Civil Society Europe together with the European Center for Not-for-Profit Law has released a study updating its analysis of the participation of civil society organisations in the preparation of the National and Recovery and Resilience Plans published in December 2020. This new report prepared with the support of Caritas Europa, Centre for European Volunteering, Eurochild, European Disability Forum, European Environmental Europe, European Students’ Union, Lifelong Learning Platform, Levego Munkacsoport, the Organising Bureau of the European Schools Students Union, PHILEA, Social Platform and SOLIDAR Foundation.
This report investigates the content of 11 EU Member States’ NRRPs, the consultation methods used to prepare them, the involvement of civil society organisations in implementation processes, and the monitoring of the NRRPs from the perspective of CSOs on their actual involvement.

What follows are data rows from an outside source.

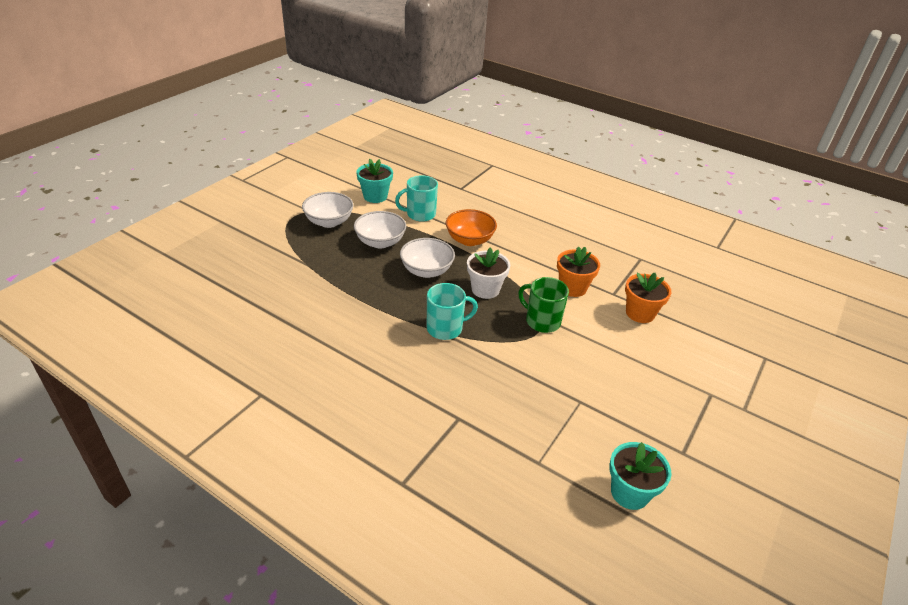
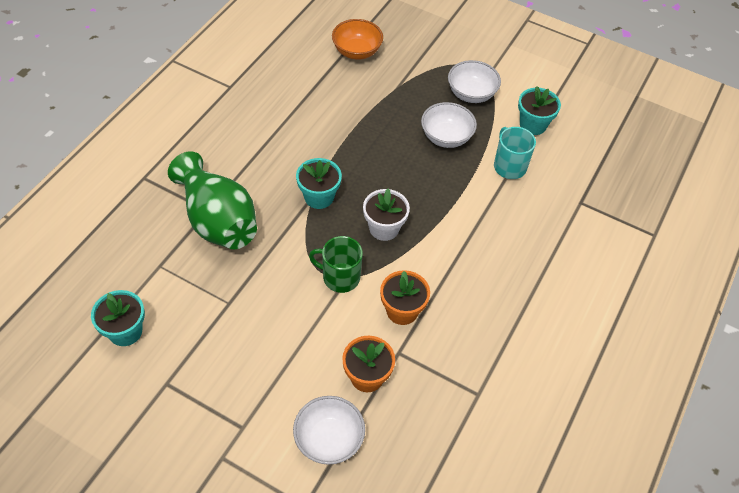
camera: 85 degrees right, 15 degrees up
(426, 271) = (405, 178): white bowl -> white bowl (329, 439)
(445, 328) = (319, 197): turquoise mug -> turquoise flower pot
(469, 240) = (471, 213): orange bowl -> orange bowl (357, 51)
(474, 409) = (218, 220): none -> green vase
(542, 321) = (340, 277): green mug -> green mug turned 105 degrees counterclockwise

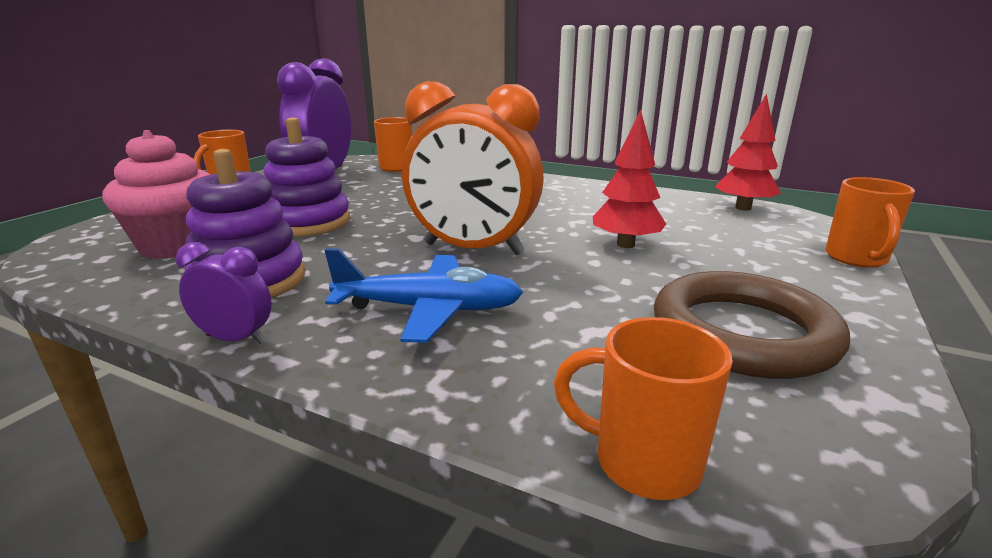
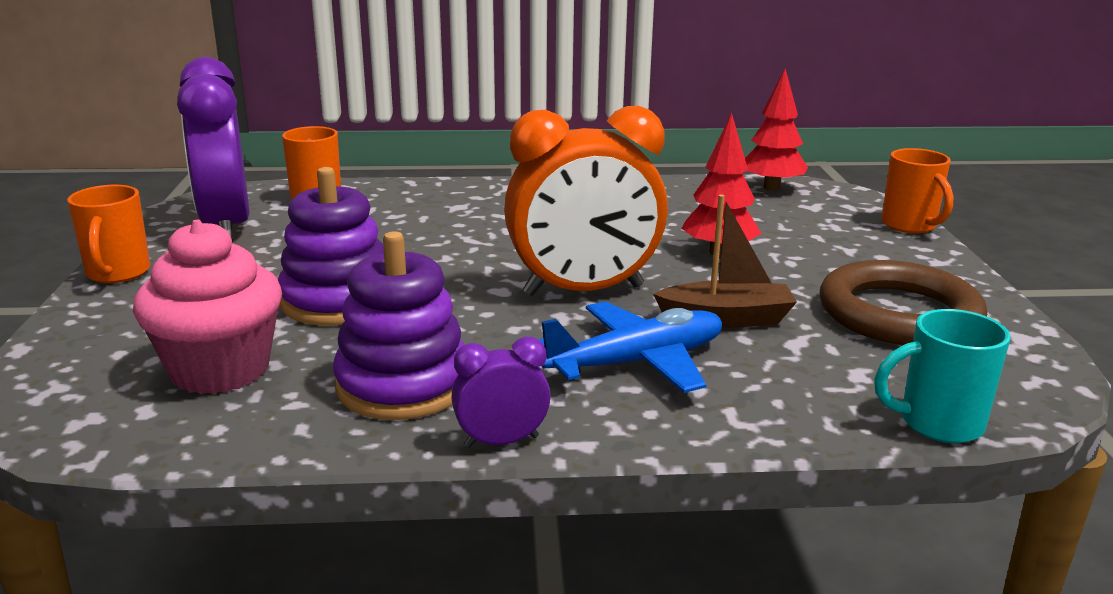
camera: 30 degrees left, 0 degrees up
(557, 295) = (726, 319): none -> brown boat
(642, 462) = (937, 424): orange mug -> turquoise mug

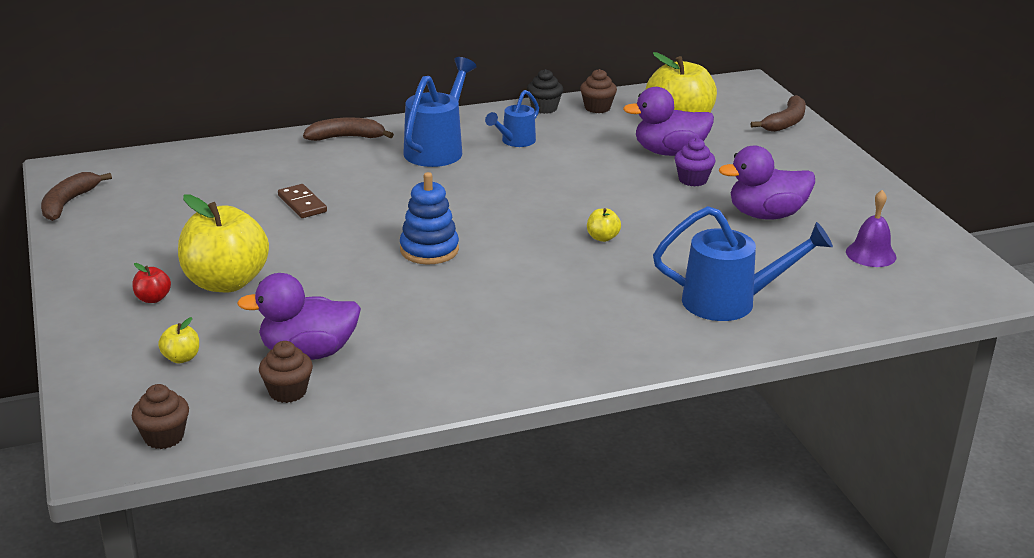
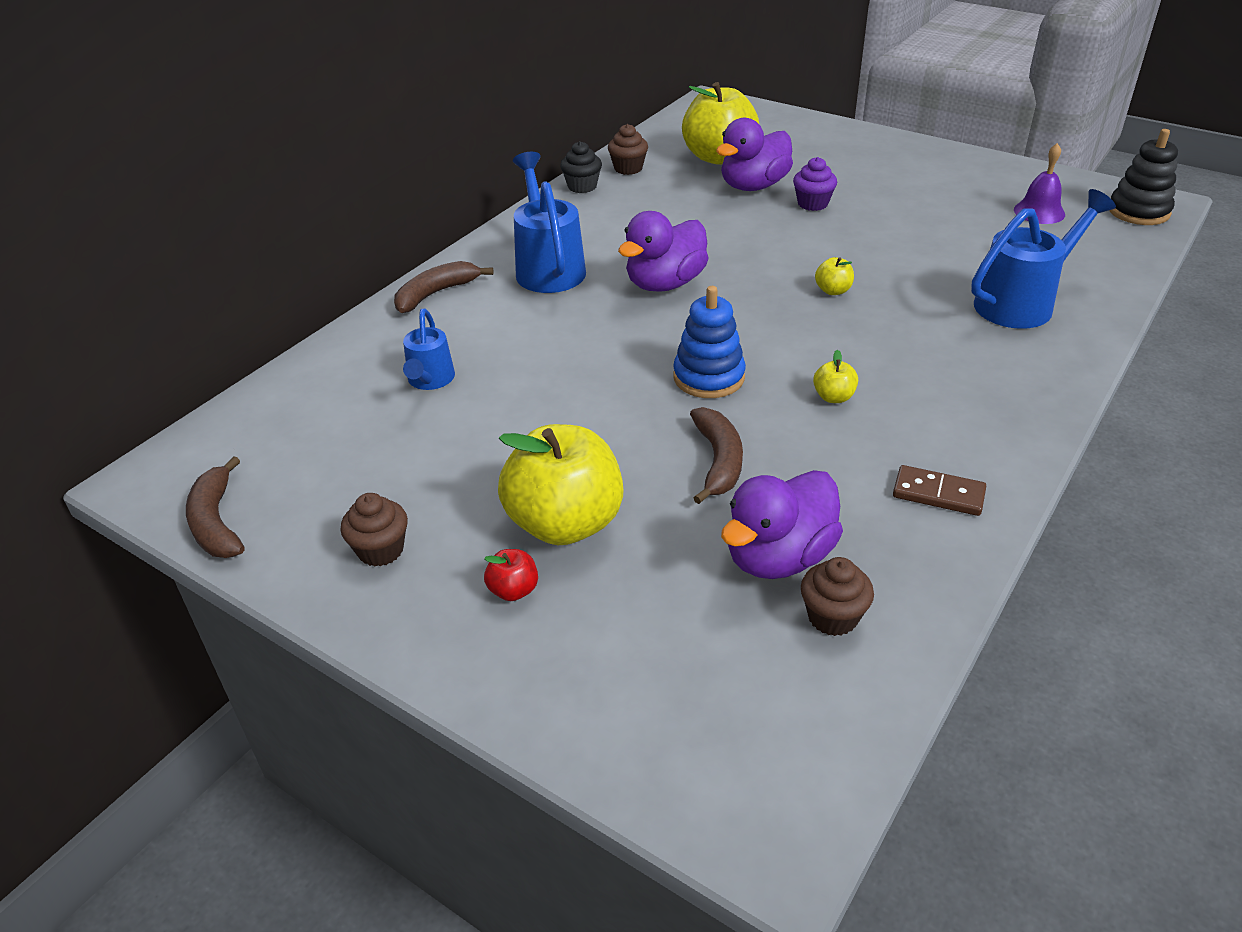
camera: 35 degrees left, 10 degrees up
(164, 437) = (801, 763): brown cupcake -> brown cupcake (381, 550)
(181, 358) = (661, 647): yellow apple -> yellow apple (833, 397)
(302, 204) = (504, 388): brown domino -> brown domino (938, 494)
(515, 141) = (608, 230): blue watering can -> blue watering can (430, 380)
(766, 215) = (916, 211): purple duck -> purple duck (665, 284)
(785, 122) = (796, 124): brown banana -> brown banana (718, 461)
(963, 288) = (1138, 211): none -> black stacking toy

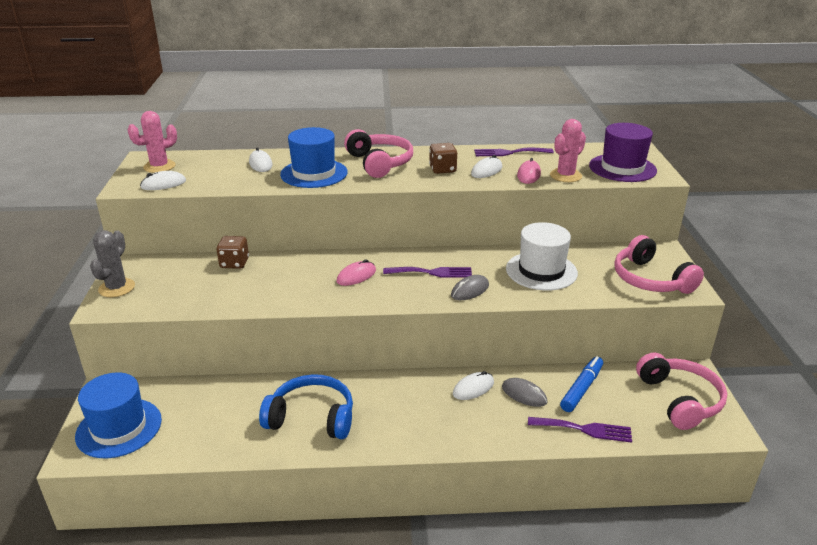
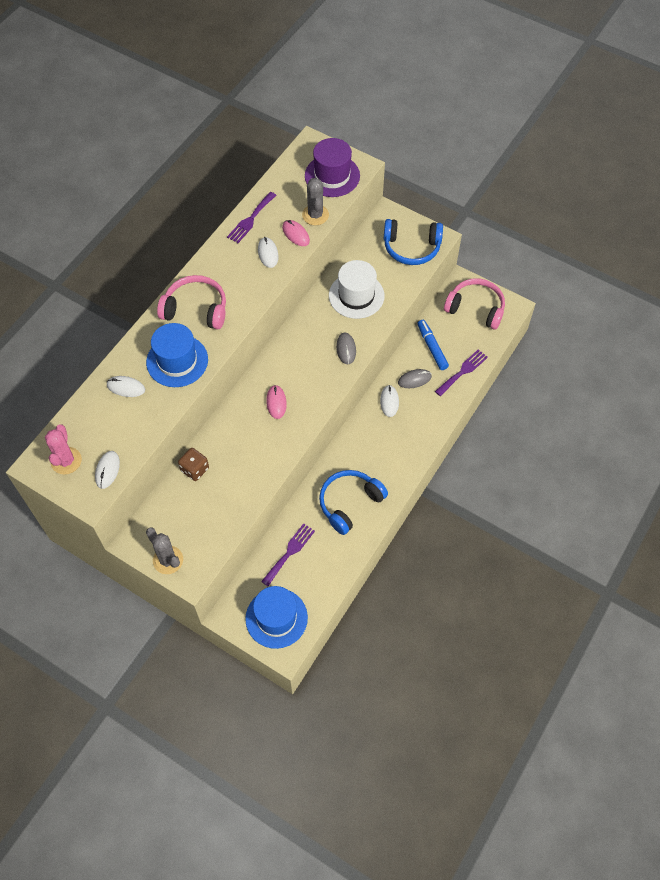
camera: 55 degrees left, 30 degrees up
(432, 272) = (308, 356): purple fork -> purple fork (289, 552)
(442, 169) = (242, 277): brown dice -> none
(565, 176) = (315, 215): pink cactus -> grey cactus
(650, 279) = (411, 247): pink headphones -> blue headphones

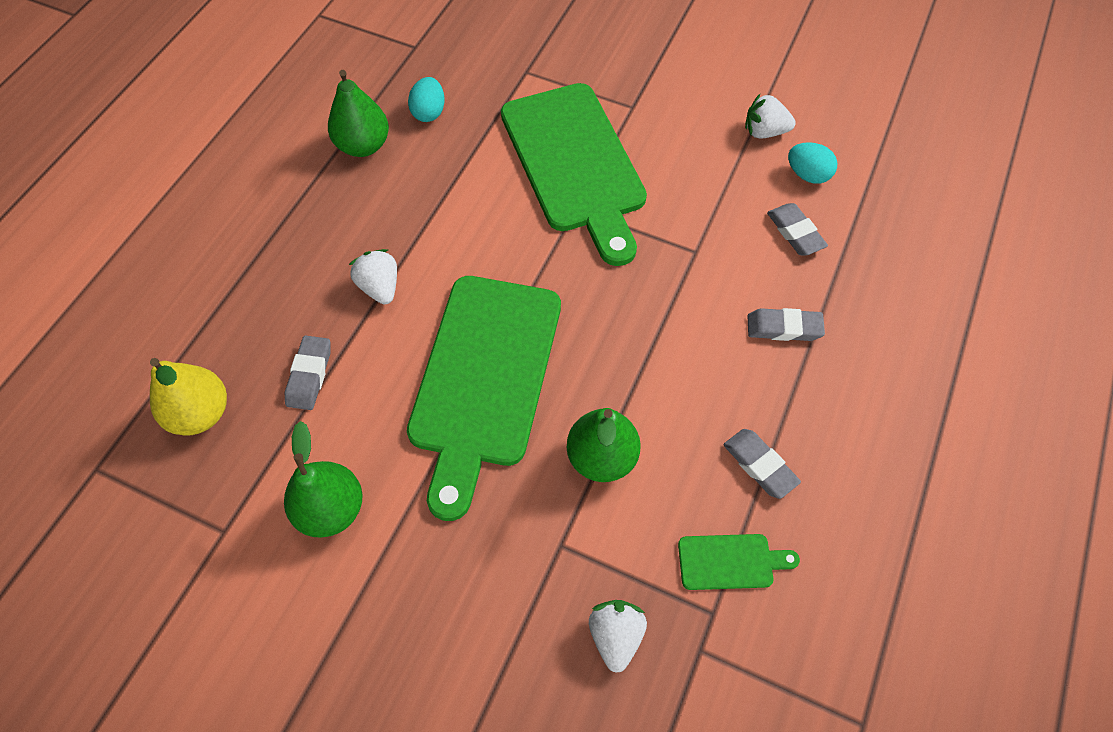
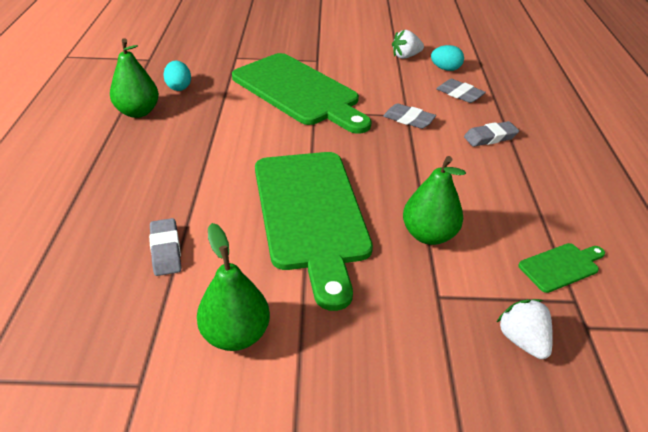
camera: 25 degrees left, 20 degrees down
(201, 413) = (75, 304): yellow pear -> none
(380, 287) = (196, 183): white strawberry -> none
(759, 465) = (534, 208): grey eraser -> grey eraser (408, 119)

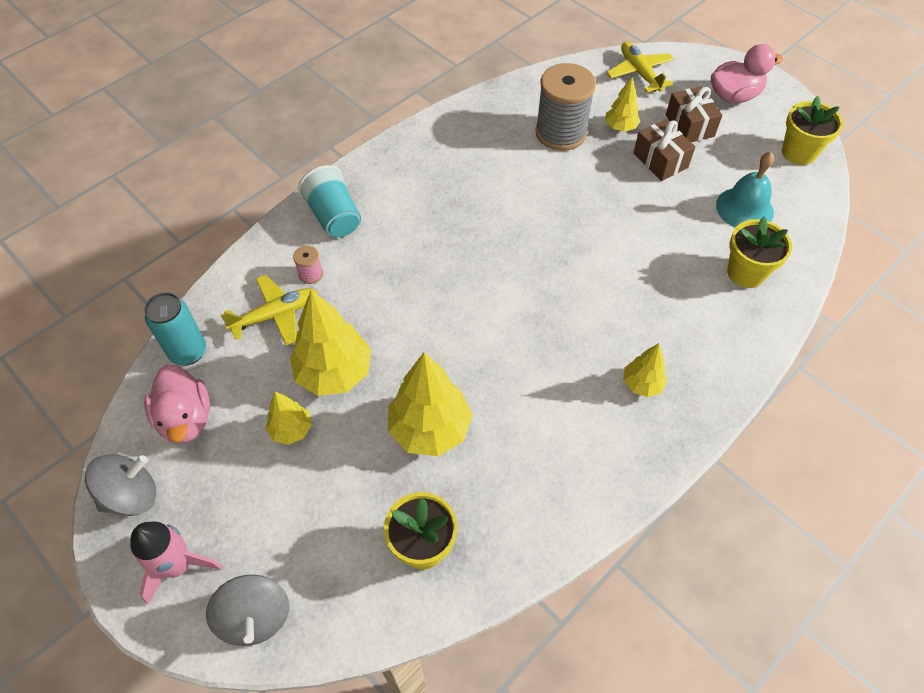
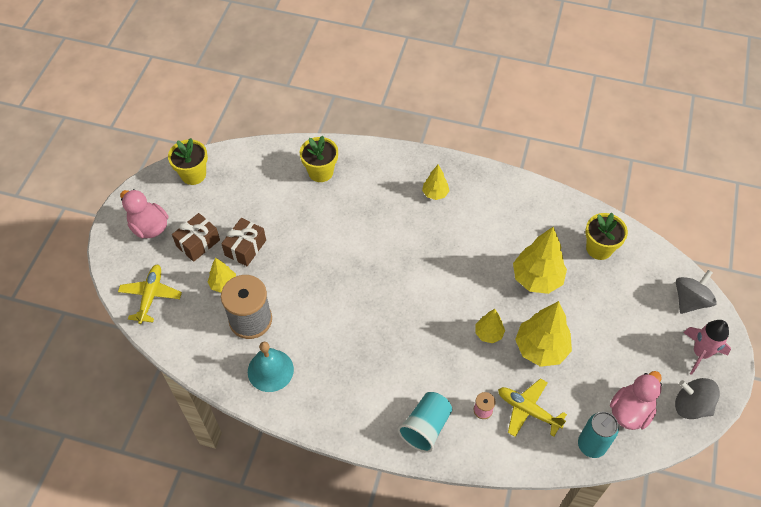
camera: 120 degrees left, 0 degrees up
(291, 429) = (591, 348): yellow tree -> yellow tree (488, 334)
(639, 73) = (151, 296): yellow plane -> yellow plane turned 150 degrees clockwise
(744, 208) = (265, 188): turquoise bell -> turquoise bell (270, 370)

Thank you also for the feedback obtained from numerous civil society organizations at the national level via a survey and interviews, as it aids in addressing situations in other EU countries. The paper also covers some lessons learnt from the consultation process and makes recommendations to EU institutions, Member States, and civil society on how to increase CSO engagement in the monitoring and implementation phases.
Among the main findings:
-
- Most CSOs who participated in consultations found them to be mostly a tick box exercise rather than meaningful engagements, with little material supplied prior to meetings or requests to make inputs or comments on prepared documents, and with limited time available. Unfortunately, consultations did not reflect practices and principles derived from the European Code of Conduct on Partnership, such as early involvement, prompt sharing of information, representativeness, and transparency. Furthermore, civic dialogue channels developed around the EU Semester and the ESIF were not used to consult CSOs on the preparation of the Plans.
-
- Not all CSO sectors were involved or were involved to the same extent: environmental NGOs were more involved; social NGOs were able to influence plans in some countries; NGOs representing youth were little involved despite European Commission calls; and cultural NGOs appear to have had the least influence despite being one of the sectors most affected by the crisis.
-
- Social partners were more and better consulted than CSOs
- CSO sectoral & cross-sectoral alliances were more successful in getting their voice heard than individual NGOs
-
-
- Implementation mechanisms are not well specified or defined in the NRRPs. When it comes to monitoring, only
a few plans explicitly foresee CSO representatives in Monitoring Committees.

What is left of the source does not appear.